#86「わるいことがおこっても、なんかしらいいことがかならず、ある」【読書感想】
永井みみさんの『ミシンと金魚』
第45回すばる文学賞受賞作です。
読んだきっかけ
先日読んだ『がらんどう』と『犬のかたちをしているもの』が印象に残る作品だったこともあり、他のすばる文学賞受賞作品を読みたいと思っていました。その中で、最近の受賞作であらすじが気になり手に取りました。
このような方にオススメの本です
文体が独特な作品を読みたい
ページ数以上に内容が重めで濃い作品を読みたい
すばる文学賞受賞作が気になっている
あらすじ
感想
独特な文体に引き込まれた
カケイさんの凄絶な一生に息を呑む
一瞬の幸せを見逃していないだろうか
本作は、認知症を患っている主人公のカケイさんの視点から、彼女の一生についてなどが語られています。通常なら誤字にあたるものや、忘れていることを繰り返し語る部分など、方言とはまた違う独特な文体に引き込まれました。
そして、カケイさんの凄絶な一生に息を呑みました。
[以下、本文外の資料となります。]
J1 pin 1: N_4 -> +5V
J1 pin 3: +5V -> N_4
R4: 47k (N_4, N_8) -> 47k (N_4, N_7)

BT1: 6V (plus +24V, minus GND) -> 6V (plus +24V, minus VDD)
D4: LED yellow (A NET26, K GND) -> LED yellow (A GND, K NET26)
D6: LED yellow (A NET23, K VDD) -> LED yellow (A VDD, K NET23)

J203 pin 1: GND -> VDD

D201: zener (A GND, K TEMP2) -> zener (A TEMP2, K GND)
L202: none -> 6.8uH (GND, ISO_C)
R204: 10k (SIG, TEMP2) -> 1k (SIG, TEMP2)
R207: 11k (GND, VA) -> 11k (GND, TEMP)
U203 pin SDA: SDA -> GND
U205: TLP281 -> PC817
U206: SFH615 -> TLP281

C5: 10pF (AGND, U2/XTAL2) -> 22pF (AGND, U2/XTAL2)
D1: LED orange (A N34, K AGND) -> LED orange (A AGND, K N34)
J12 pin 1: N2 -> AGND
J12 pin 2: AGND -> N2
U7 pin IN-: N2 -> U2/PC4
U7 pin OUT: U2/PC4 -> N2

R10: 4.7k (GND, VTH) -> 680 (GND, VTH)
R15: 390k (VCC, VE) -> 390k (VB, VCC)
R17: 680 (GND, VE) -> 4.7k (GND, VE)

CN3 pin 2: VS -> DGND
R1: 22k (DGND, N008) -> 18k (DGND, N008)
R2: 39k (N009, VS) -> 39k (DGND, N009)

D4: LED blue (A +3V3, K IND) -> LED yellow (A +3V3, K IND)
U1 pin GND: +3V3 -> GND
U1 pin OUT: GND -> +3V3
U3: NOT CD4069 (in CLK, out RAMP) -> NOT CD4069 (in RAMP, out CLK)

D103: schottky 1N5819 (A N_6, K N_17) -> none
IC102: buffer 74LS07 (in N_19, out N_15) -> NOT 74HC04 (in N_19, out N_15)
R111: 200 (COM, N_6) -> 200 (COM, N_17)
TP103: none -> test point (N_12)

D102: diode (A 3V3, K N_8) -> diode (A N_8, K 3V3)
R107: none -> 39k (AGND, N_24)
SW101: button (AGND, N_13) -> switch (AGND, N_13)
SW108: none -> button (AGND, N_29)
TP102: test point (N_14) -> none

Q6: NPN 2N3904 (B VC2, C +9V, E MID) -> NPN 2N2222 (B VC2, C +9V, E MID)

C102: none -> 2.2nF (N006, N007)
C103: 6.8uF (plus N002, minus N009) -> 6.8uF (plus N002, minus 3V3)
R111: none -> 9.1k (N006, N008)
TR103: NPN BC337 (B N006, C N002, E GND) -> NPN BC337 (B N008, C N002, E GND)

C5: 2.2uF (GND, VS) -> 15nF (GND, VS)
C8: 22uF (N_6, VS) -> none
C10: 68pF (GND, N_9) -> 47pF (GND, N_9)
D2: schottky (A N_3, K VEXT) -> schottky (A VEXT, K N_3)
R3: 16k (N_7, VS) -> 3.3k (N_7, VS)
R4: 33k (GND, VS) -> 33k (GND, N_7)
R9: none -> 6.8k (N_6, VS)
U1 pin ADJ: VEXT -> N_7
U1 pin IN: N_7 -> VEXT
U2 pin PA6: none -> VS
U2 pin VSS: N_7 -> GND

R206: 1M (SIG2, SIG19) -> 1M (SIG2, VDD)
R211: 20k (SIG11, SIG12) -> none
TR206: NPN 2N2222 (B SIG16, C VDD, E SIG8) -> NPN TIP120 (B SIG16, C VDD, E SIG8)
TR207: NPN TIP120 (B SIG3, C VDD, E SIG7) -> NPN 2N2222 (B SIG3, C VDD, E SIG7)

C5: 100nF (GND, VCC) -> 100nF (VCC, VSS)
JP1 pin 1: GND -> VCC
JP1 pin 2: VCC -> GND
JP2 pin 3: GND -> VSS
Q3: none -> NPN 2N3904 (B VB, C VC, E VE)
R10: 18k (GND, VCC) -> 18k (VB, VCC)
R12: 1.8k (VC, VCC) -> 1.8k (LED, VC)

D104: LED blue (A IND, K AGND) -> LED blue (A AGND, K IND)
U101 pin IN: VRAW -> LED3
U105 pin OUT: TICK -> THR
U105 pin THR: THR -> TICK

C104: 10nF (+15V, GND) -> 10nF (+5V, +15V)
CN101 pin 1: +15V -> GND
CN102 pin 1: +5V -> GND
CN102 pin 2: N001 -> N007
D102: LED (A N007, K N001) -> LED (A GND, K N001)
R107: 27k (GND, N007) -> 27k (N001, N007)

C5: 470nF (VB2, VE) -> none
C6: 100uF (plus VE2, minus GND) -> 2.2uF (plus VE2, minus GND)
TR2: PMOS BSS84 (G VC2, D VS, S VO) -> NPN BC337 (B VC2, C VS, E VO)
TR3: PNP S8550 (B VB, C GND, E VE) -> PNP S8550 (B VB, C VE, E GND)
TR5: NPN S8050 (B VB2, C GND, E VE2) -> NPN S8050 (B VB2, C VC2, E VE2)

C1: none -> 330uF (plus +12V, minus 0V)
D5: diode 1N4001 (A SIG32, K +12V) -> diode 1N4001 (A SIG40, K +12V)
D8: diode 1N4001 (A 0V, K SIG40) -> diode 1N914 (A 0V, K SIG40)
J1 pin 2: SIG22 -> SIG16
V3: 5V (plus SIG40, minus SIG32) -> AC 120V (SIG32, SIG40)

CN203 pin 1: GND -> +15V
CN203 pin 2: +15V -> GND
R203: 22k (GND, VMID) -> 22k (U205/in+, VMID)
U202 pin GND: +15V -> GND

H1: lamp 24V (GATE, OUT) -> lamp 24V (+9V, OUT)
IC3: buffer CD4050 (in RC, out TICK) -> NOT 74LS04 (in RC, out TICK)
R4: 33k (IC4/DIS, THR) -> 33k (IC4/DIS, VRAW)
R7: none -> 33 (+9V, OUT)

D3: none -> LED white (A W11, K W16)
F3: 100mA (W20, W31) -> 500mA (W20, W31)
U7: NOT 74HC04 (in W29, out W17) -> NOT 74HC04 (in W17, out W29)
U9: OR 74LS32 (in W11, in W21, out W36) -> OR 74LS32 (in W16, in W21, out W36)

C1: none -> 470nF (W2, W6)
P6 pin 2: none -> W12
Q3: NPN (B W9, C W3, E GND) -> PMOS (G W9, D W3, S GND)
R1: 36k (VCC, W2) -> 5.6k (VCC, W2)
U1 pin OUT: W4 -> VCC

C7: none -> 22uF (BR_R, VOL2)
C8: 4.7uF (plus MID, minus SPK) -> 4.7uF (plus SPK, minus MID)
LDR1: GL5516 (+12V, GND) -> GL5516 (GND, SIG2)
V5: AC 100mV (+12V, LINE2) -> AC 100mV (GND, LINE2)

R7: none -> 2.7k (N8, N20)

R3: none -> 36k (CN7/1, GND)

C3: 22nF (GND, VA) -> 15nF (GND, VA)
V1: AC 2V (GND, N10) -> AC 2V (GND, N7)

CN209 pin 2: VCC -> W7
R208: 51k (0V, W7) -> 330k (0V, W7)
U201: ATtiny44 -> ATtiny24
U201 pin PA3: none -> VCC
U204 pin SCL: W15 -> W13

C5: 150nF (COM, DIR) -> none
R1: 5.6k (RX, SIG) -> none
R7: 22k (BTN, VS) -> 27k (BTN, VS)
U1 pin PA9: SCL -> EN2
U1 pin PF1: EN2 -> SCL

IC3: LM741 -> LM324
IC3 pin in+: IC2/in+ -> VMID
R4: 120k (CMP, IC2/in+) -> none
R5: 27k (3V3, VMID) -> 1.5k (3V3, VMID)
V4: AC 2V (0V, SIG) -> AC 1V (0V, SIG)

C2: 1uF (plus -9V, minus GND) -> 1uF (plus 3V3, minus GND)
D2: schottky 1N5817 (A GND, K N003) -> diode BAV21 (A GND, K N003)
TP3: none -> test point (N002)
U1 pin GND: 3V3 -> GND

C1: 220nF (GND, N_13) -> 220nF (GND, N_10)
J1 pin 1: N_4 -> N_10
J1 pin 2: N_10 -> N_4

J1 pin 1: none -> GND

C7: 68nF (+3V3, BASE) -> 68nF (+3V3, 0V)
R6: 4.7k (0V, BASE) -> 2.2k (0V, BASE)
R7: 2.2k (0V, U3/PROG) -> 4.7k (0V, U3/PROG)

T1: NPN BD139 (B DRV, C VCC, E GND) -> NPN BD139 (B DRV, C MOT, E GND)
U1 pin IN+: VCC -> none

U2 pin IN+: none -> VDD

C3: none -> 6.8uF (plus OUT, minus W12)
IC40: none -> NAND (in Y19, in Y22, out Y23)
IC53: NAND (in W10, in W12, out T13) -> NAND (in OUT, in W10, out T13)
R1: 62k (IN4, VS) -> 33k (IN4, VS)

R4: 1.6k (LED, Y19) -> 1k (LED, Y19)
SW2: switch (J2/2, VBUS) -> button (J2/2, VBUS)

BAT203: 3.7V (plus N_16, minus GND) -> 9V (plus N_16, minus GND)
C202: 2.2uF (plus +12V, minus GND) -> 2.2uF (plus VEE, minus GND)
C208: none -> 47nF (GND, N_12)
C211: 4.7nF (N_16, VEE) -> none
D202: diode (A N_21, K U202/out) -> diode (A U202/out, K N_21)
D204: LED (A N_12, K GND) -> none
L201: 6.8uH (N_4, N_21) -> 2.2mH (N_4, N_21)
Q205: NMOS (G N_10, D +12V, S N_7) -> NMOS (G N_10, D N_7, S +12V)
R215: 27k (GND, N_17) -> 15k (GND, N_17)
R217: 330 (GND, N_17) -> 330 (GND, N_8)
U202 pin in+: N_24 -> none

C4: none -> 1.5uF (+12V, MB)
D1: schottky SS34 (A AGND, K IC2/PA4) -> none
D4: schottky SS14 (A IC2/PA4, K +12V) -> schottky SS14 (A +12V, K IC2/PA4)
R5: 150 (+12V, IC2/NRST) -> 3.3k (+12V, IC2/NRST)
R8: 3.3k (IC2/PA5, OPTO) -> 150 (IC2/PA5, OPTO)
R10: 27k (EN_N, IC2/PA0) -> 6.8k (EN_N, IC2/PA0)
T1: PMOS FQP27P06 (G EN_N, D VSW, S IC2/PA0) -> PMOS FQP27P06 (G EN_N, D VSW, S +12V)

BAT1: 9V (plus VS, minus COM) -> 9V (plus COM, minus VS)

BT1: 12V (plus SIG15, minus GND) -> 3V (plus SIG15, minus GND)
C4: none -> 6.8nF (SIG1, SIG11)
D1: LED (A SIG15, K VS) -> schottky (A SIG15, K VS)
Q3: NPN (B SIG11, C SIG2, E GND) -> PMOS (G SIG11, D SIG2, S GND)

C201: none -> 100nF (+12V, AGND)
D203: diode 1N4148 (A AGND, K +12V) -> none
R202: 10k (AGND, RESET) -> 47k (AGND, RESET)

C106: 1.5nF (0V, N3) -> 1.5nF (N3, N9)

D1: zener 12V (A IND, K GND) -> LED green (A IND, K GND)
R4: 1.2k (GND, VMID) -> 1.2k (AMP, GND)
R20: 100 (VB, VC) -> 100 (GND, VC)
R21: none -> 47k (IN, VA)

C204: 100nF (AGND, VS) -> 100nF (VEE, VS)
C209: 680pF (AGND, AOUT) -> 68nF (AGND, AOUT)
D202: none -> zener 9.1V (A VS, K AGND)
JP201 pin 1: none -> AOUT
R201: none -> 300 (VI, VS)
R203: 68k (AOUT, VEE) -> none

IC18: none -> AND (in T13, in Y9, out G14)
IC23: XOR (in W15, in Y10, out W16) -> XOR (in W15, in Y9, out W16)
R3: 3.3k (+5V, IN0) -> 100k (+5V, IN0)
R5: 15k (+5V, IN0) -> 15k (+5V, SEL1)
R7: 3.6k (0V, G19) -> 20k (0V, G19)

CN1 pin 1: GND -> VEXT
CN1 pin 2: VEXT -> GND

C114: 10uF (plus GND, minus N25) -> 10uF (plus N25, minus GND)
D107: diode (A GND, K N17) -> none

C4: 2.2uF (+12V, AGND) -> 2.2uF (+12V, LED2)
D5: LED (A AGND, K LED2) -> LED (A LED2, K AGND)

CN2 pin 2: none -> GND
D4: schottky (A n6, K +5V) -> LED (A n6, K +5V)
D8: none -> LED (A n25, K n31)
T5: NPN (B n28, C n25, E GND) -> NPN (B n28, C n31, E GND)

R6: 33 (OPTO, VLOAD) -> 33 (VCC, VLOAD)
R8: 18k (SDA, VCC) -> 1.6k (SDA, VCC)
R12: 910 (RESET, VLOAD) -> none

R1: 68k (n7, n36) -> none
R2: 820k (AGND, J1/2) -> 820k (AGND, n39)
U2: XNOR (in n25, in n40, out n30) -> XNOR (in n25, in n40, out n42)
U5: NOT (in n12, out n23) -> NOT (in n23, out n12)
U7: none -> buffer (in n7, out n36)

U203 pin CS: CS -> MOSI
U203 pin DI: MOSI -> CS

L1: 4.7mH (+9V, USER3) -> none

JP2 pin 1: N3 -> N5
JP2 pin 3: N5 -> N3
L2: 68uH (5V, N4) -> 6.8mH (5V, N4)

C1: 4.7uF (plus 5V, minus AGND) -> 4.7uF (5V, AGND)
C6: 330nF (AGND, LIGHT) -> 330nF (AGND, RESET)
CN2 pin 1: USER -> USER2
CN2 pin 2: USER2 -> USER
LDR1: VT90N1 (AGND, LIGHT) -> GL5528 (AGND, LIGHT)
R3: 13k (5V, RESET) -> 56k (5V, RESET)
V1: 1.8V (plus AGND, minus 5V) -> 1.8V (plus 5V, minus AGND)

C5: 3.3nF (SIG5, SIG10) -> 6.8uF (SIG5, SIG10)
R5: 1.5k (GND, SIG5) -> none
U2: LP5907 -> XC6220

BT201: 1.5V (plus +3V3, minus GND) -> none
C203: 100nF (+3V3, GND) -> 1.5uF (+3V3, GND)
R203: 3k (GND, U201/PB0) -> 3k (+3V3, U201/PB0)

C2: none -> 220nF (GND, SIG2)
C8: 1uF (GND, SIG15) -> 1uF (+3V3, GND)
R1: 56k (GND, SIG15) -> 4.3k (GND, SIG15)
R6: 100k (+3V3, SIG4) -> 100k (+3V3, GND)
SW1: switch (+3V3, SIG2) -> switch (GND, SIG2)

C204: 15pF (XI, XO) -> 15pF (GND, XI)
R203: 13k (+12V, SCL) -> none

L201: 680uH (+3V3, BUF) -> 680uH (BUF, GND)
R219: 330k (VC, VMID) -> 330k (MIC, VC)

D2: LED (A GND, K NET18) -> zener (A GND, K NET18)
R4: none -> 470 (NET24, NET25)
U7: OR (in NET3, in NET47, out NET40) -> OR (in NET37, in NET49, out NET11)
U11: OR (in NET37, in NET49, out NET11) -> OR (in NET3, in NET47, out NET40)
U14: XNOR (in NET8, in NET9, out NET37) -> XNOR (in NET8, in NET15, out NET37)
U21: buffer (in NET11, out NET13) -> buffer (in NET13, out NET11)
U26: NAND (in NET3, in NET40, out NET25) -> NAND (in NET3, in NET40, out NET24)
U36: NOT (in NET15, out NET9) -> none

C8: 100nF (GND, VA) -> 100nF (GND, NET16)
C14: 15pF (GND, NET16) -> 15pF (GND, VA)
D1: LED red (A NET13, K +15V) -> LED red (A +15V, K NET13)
継母からの暴力、トイレで「みっちゃん」を出産したことなど、濃く重さがあります。
また、広瀬のばーさんの過去、相続の生々しさなども強烈でした。
凄絶な一生だったカケイさんですが、みっちゃんと過ごした時期は幸せだったと言っています。
人は、あの時ああしていたら、と後悔したり、損の部分に目を向けがちです。だけど、一瞬の幸せを見逃していないだろうかと自らに問いかけられているような感じがしました。
すばる文学賞受賞作は何冊か読みましたが、印象に残るフレーズでしたり、力強さや勢いが伝わってきて好みです。他の受賞作も追っていきたいですね。